As partner at Robins Kaplan, Thompson brought that passion into one of the firm’s most notable recent cases. A client in his mid-40s had suffered a spinal artery stroke and paraplegia following surgery, and during investigation for medical malpractice, it was suggested that the anesthesiologist had failed to provide adequate fluids before surgery. No settlement offer was made, and even more challenging, medical records noted that the client had been able to move his legs immediately after surgery, which was in direct contradiction to the client’s experience.
“The biggest struggle was asking the jury to believe our client over the word of doctors and nurses,” Thompson says. “Fortunately, he is such a credible witness that I just stood out of his way.”
The result was a $9.1 million verdict on behalf of the client, which will allow him to obtain medical care vital to continuing his recovery.
In addition to that major verdict, Thompson obtained a host of other multimillion dollar settlements for his clients in 2015. These included cases involving birth injuries, surgical mishaps, and post-operative issues. Total verdicts and settlements in his cases for the year exceeded $30 million.
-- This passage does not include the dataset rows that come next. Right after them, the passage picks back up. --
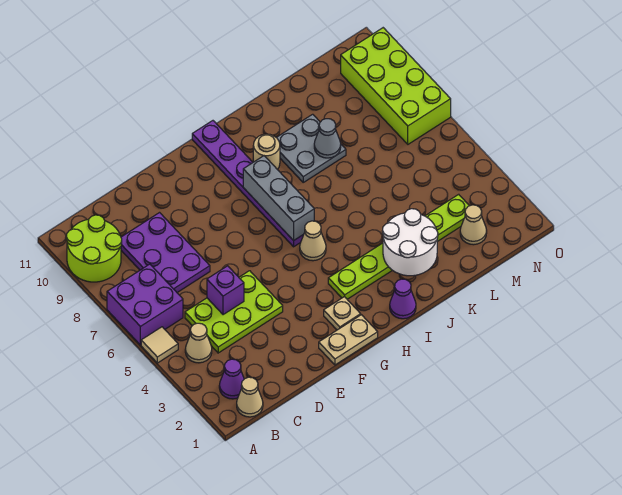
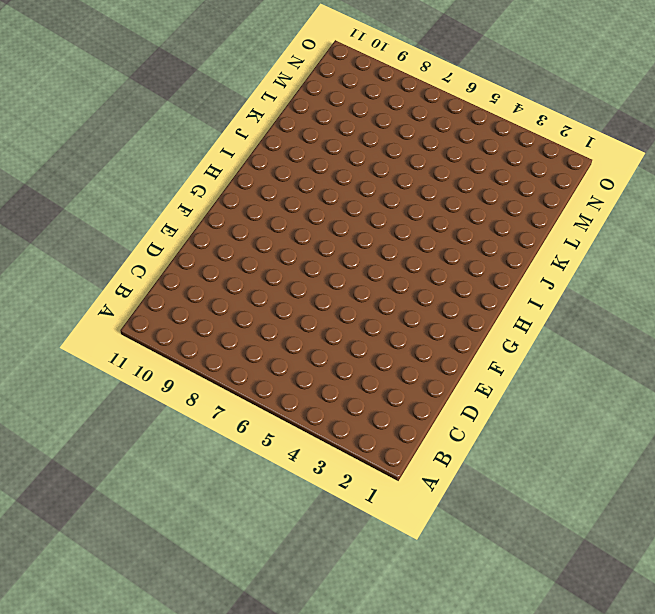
none -> tan tile A5 level 1
none -> purple brick A6:B7 level 1
none -> lime round brick A9:B10 level 1

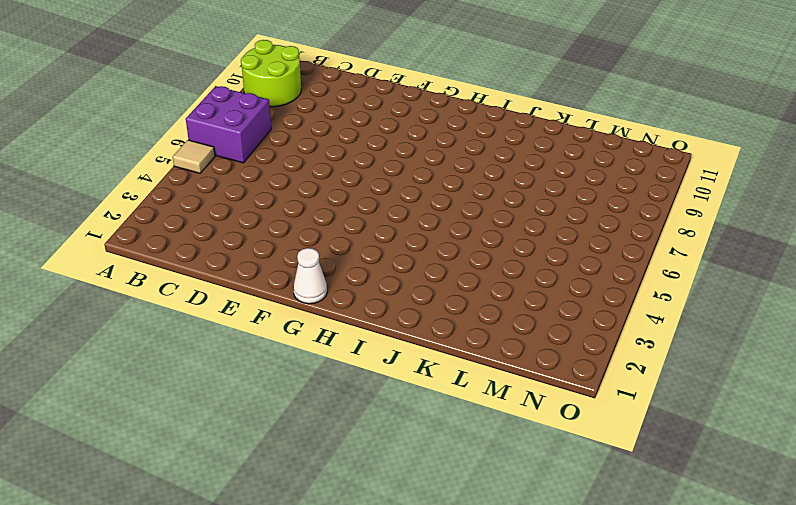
white cone G1 level 1 -> tan plate F1:G1 level 1
none -> tan cone B1 level 1
none -> purple cone B2 level 1
none -> tan cone B4 level 1

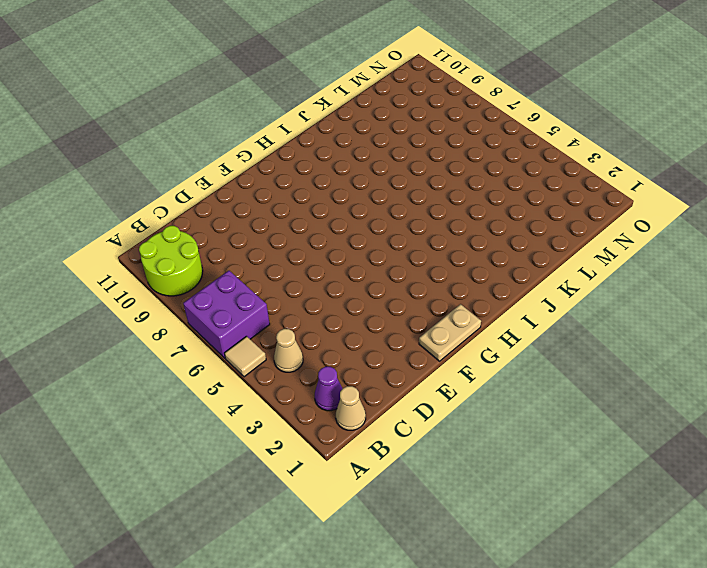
none -> lime plate C4:E5 level 1
none -> purple plate C7:D9 level 1
none -> tan plate G2 level 1

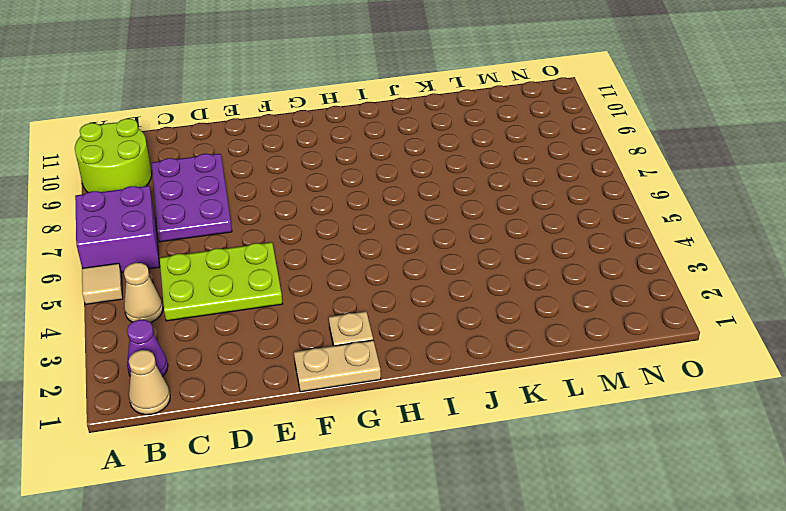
none -> lime plate H3:M3 level 1
none -> tan cone H5 level 1
none -> purple plate H6:H11 level 1

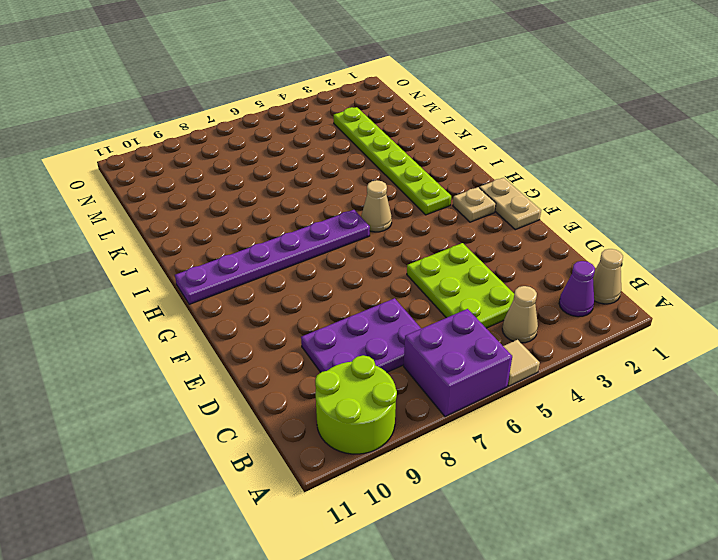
none -> purple cone I1 level 1
none -> tan round brick I9 level 1
none -> grey plate J8:K9 level 1

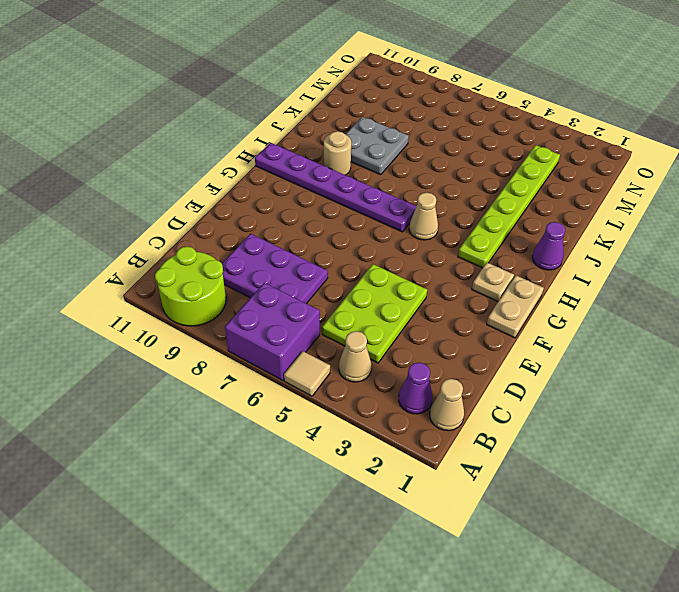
none -> tan cone M2 level 1
none -> lime brick N7:O10 level 1
none -> purple brick D5 level 2

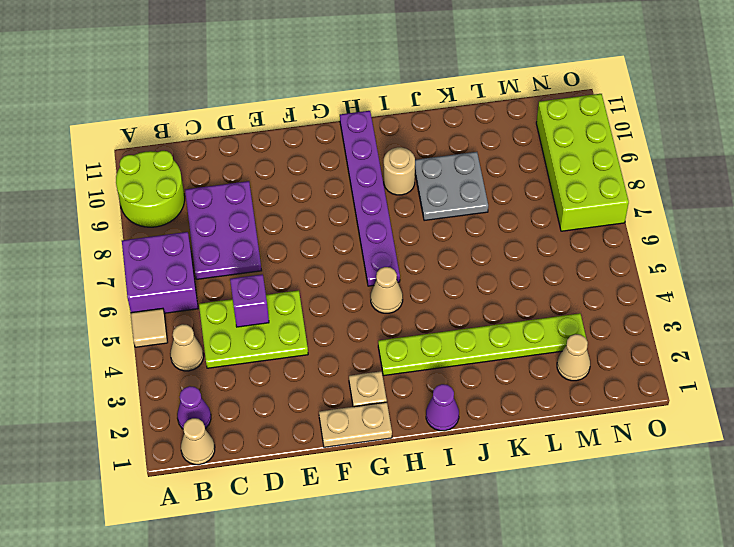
none -> grey brick H6:H8 level 2
none -> white round brick J2:K3 level 2
none -> grey cone K8 level 2

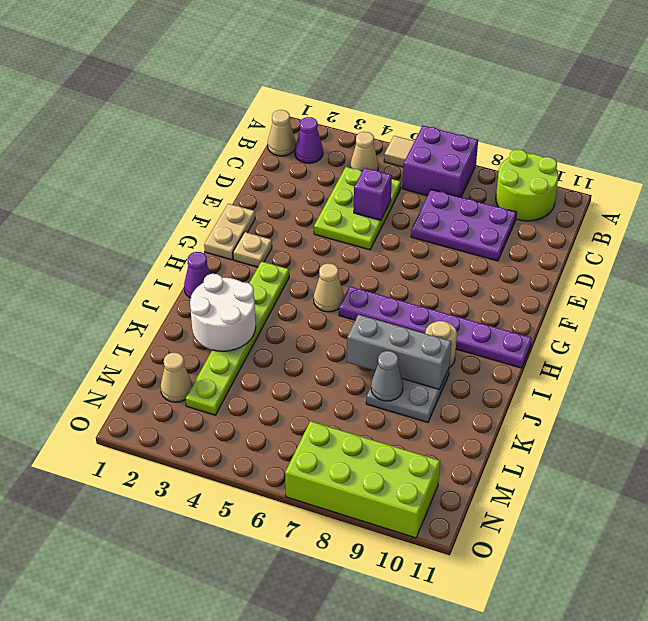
grey brick J7:J9 level 2 -> grey brick H6:H8 level 2

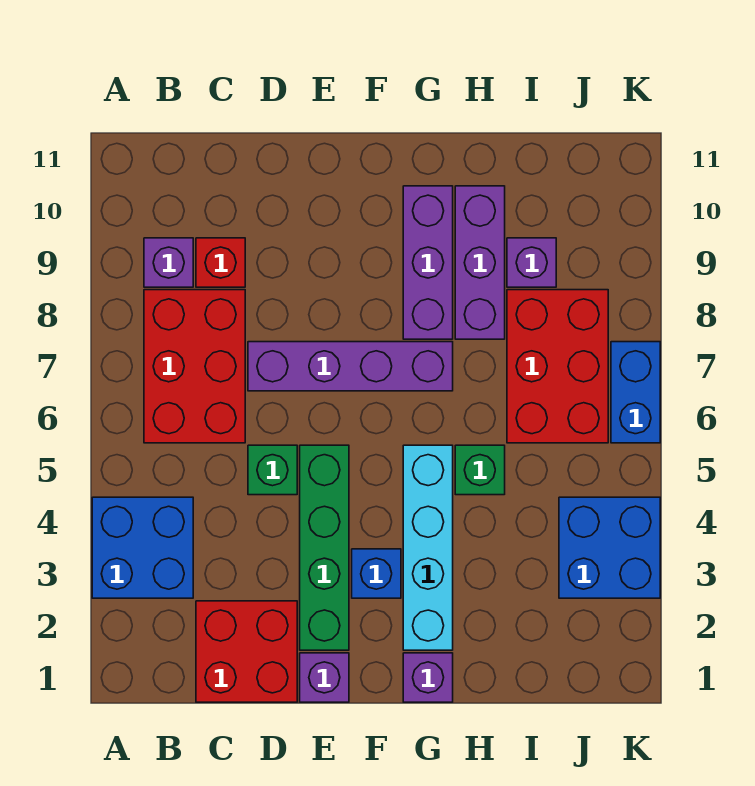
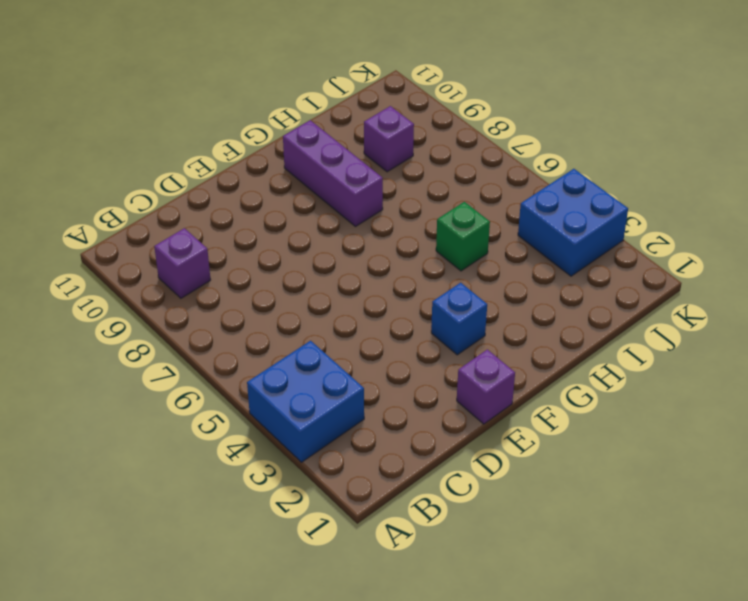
none -> red brick B6:C8 level 1
none -> red brick C1:D2 level 1
none -> red brick C9 level 1

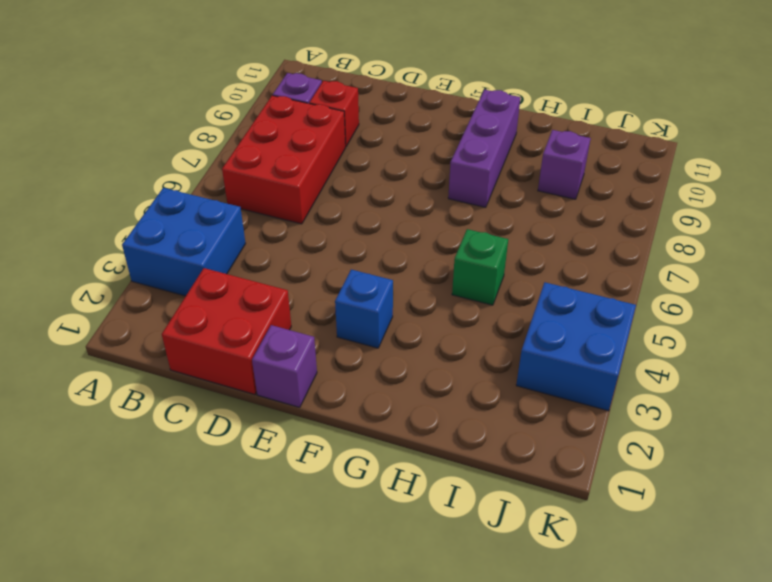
none -> green brick D5 level 1
none -> purple brick D7:G7 level 1
none -> green brick E2:E5 level 1

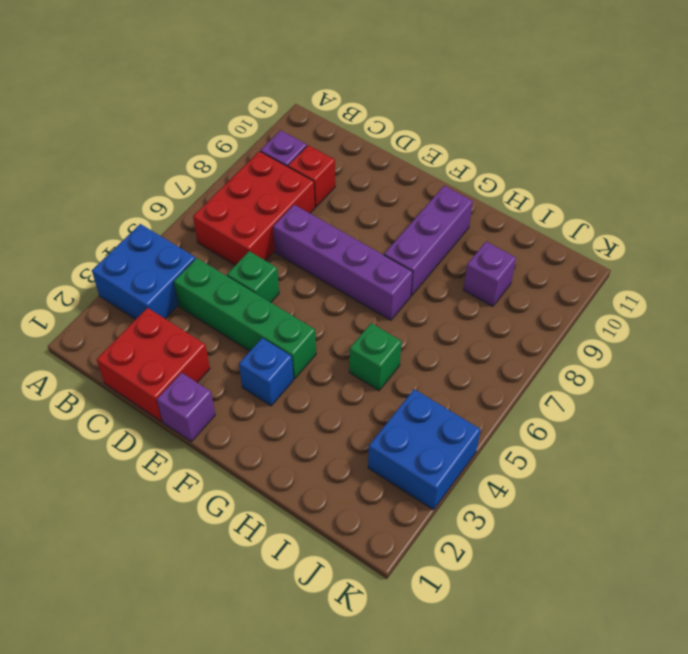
green brick C4:F4 level 1 -> green brick E2:E5 level 1
none -> purple brick G1 level 1
none -> cyan brick G2:G5 level 1
none -> purple brick H8:H10 level 1

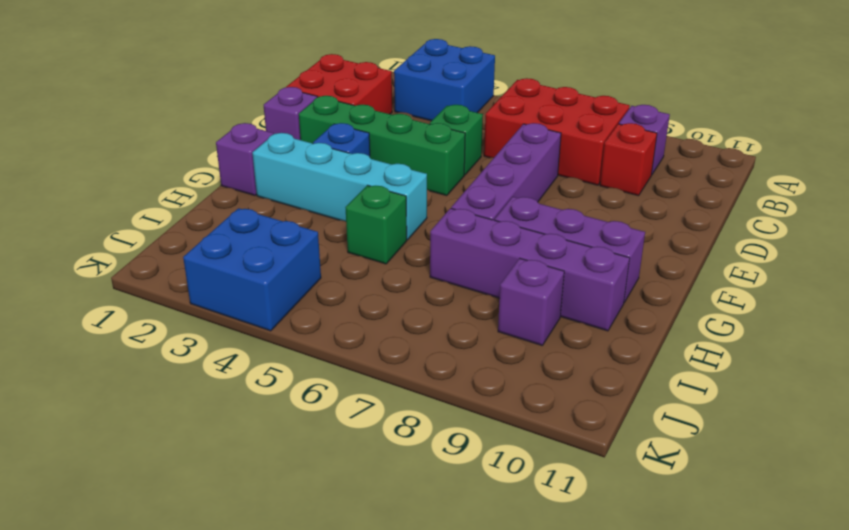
purple brick H7:H10 level 1 -> purple brick H8:H10 level 1
none -> red brick I6:J8 level 1
none -> blue brick K6:K7 level 1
Part of Thompson’s success comes from a solid foundation at Robins Kaplan, he notes. The firm has a legacy of medical malpractice work, and he says, “They’ve kind of invented the way that this is practiced in Minnesota. So, I’ve had the incredible good fortune to follow in a long line of expert medical malpractice lawyers here.”
He also hopes that line will continue on through the next generation, which is why Thompson has made a commitment to mentoring up-and-coming attorneys who want to specialize in medical malpractice issues. With an increasingly aging population and the importance of healthcare in our society, having talented attorneys will be essential for representing clients, he believes.
Most of all, he loves coming into work every day. He’s never lost that enthusiasm that was sparked during that first, heady mock trial. “This is super nerdy, but I absolutely love my job,” he says. “I’ve had the good fortune of falling into doing exactly what I want to do for the rest of my life.”